The significance of vehicle emissions standards for levels of exhaust pollution from light vehicles in an urban area

https://doi.org/10.1016/j.atmosenv.2011.03.035Get rights and content

Abstract

This paper addresses the research question “Are more stringent exhaust emissions standards, as applied to light vehicle type approval, resulting in reduced vehicle pollution in an urban area?” The exhaust emissions of a sample of over fifty thousand road vehicles operating in London were measured using roadside remote sensing absorption spectroscopy techniques (infrared and ultraviolet), combined with Automatic Number Plate Recognition for vehicle identification. Levels of carbon monoxide (CO), hydrocarbons (HC), nitric oxide (NO), and smoke (particulate) exhaust emissions are reported by vehicle class, fuel type, and Euro emissions standard. Emissions from petrol cars of each pollutant were all observed to display a statistically significant reduction with the introduction of each successive Euro emissions standard from Euro 1 onwards. However, Euro 2 diesel cars were observed to emit statistically higher rates of NO than either Euro 1 or Euro 3 standard diesel cars. The study also confirms the continuing ‘dieselisation’ of the UK passenger car fleet. Mean NO emissions from Euro 4 diesel cars were found to be 6 times higher than Euro 4 petrol cars, highlighting the need to develop a sound understanding of the current and future ‘in-use’ emissions characteristics of diesel vehicles, and their influence on local air quality. Smoke emissions from TXII London taxis (black cabs) were found to be statistically higher than either earlier TX1 or later TX4 model variants, with possible implications for local air quality policy interventions such as maximum age limits for taxis.

Highlights

► Euro standards have a significant influence on light vehicle tailpipe emissions. ► Petrol car NO, CO, HC, and smoke are reduced progressively from Euro 1 to Euro 4. ► NO emissions from Euro 2 diesel cars are statistically higher than Euro 1 and 3. ► Mean NO from Euro 4 diesel cars are 6 times higher than from Euro 4 petrol cars.

Introduction

Atmospheric pollutants have been the subject of regulation through national and international legislation for a number of years. The European Union has recently adopted Directive 2008/50/EC on ambient air quality and cleaner air for Europe, consolidating previous legislation, which sets out limit values for a range of pollutants considered harmful to human health. These include limit values for nitrogen dioxide (NO2) and particulates (PM10). In London, United Kingdom, NO2 and particulates are the two main pollutants of concern within the Mayor’s Air Quality Strategy (Greater London Authority, 2010). Most particulate emissions come from road transport (engine emissions, and tyre and brake wear). Road transport and heating systems are the main sources of NO2. The Mayor’s Air Quality Strategy notes that whilst NO2 is of most concern due to its impact on health, the control of total NOx (NO2 + NO) is essential because of the ease with which nitric oxide (NO) converts to NO2 in the atmosphere.

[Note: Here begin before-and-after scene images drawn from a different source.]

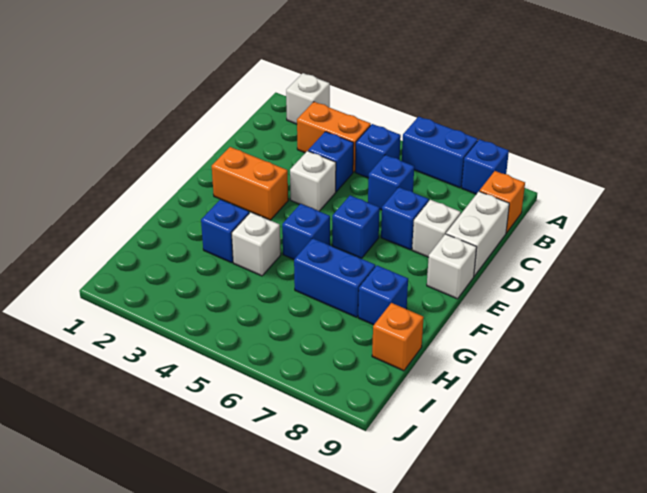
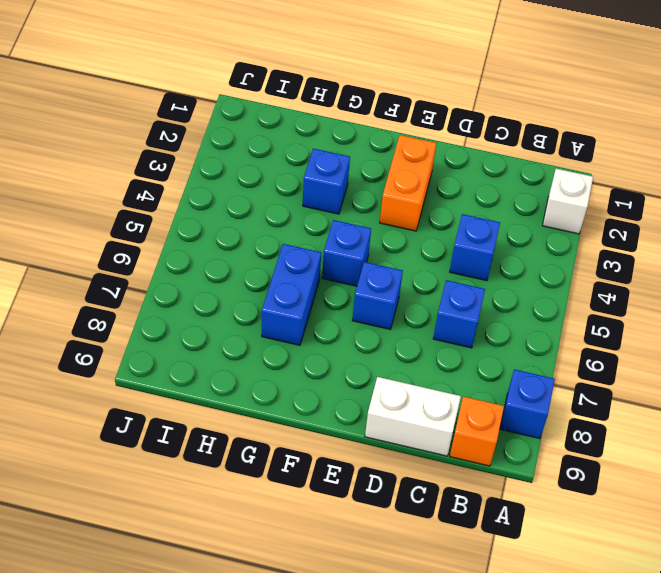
none -> blue brick A6:A7 level 1
none -> orange brick B3:B4 level 1
none -> blue brick B5 level 1

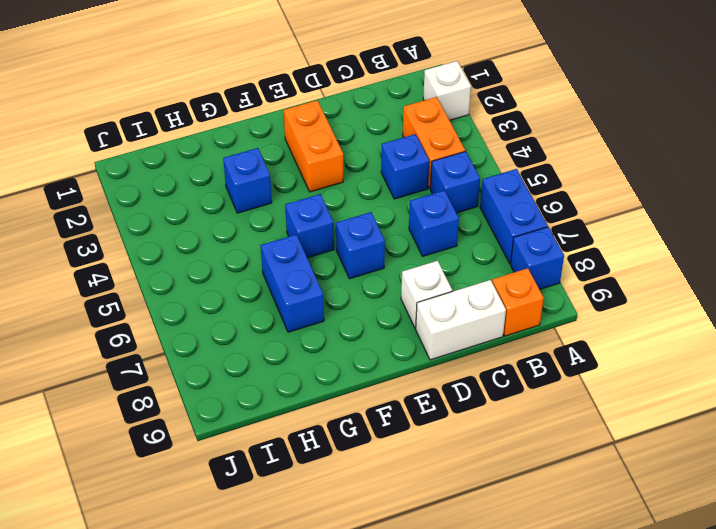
none -> white brick D4 level 1
none -> blue brick D7 level 1
none -> white brick E9 level 1

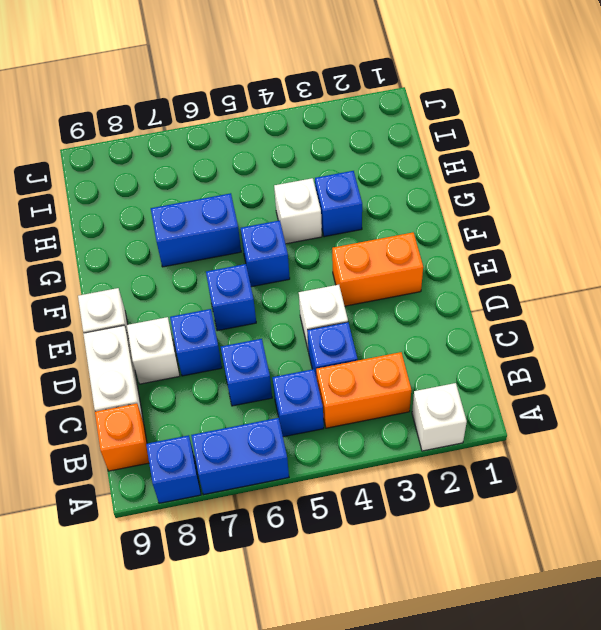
none -> blue brick G8 level 1
none -> orange brick H9 level 1

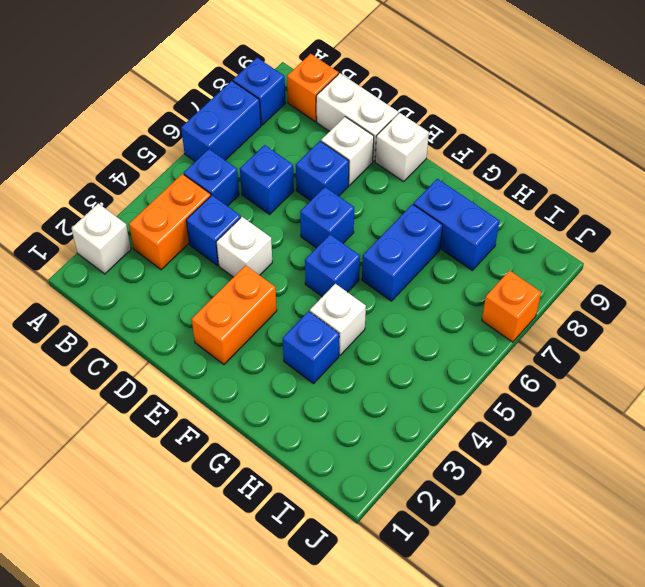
blue brick G8:H8 level 1 -> blue brick G8 level 1
orange brick J7 level 1 -> orange brick H9 level 1

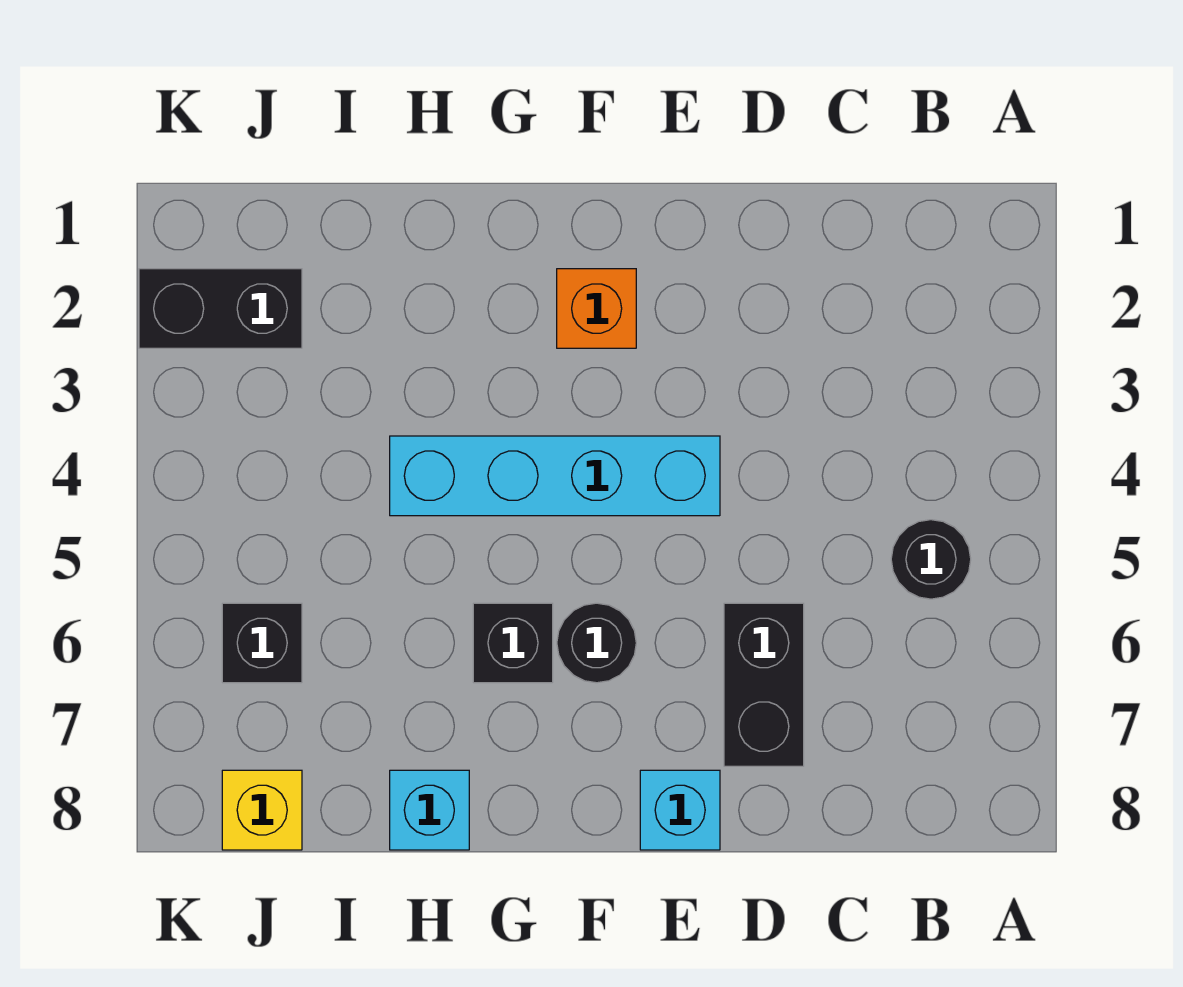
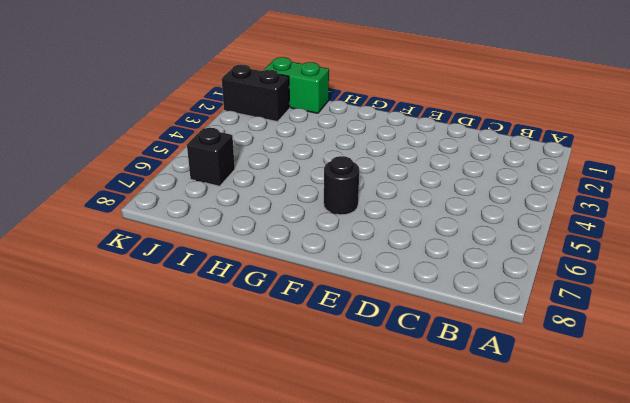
green brick I1:J1 level 1 -> none
none -> black round brick B5 level 1
none -> black brick D6:D7 level 1

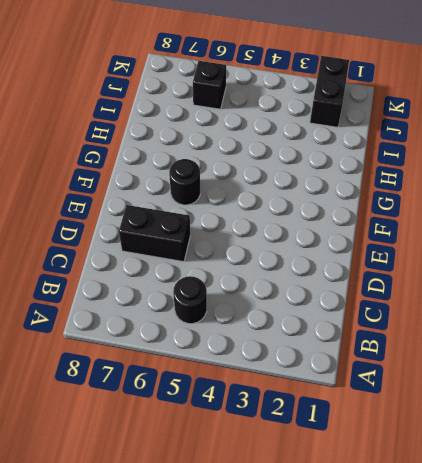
none -> cyan brick E4:H4 level 1
none -> cyan brick E8 level 1

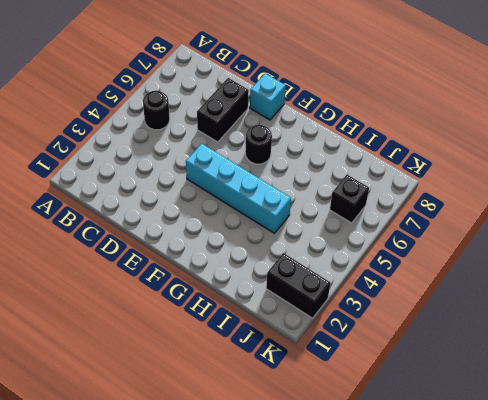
none -> orange brick F2 level 1
none -> black brick G6 level 1

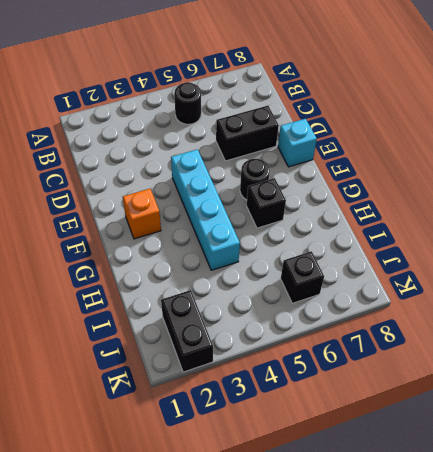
none -> cyan brick H8 level 1
none -> yellow brick J8 level 1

The European Union has adopted increasingly stringent regulations to control the composition of exhaust emissions within the vehicle type approval process, because of the significance of road transport as a source of air pollution. Current European vehicle type approval legislation regulates levels of NOx (oxides of nitrogen) in exhaust emissions, but not specifically NO2, an apparent discontinuity in European regulatory policy highlighted by Carslaw and Beevers (2004). This issue has become more significant in the UK in recent years because of the increasing proportion of diesel fuelled passenger cars in the UK fleet. In the UK, 33% of new passenger cars registered in 2004 were diesel; in 2009, this percentage increased to 41% (DoT, 2010). Diesel (compression ignition) engines tend to produce higher levels of NOx and particulates compared to petrol (spark ignition) engines. Diesel engines also emit a higher proportion of their NOx as NO2 compared with petrol engines (Alvarez et al., 2008). Vehicle manufacturers have utilised a range of exhaust treatment technologies to achieve compliance with the increasingly stringent type approval limits. However, researchers such as Carslaw (2005) and Grice et al. (2009) have highlighted the significance of diesel particulate filters, and other exhaust after treatment systems for diesel engine vehicles, in the increasing formation of primary NO2, and a subsequent increase in the local NO2/NOx ratio due to road traffic.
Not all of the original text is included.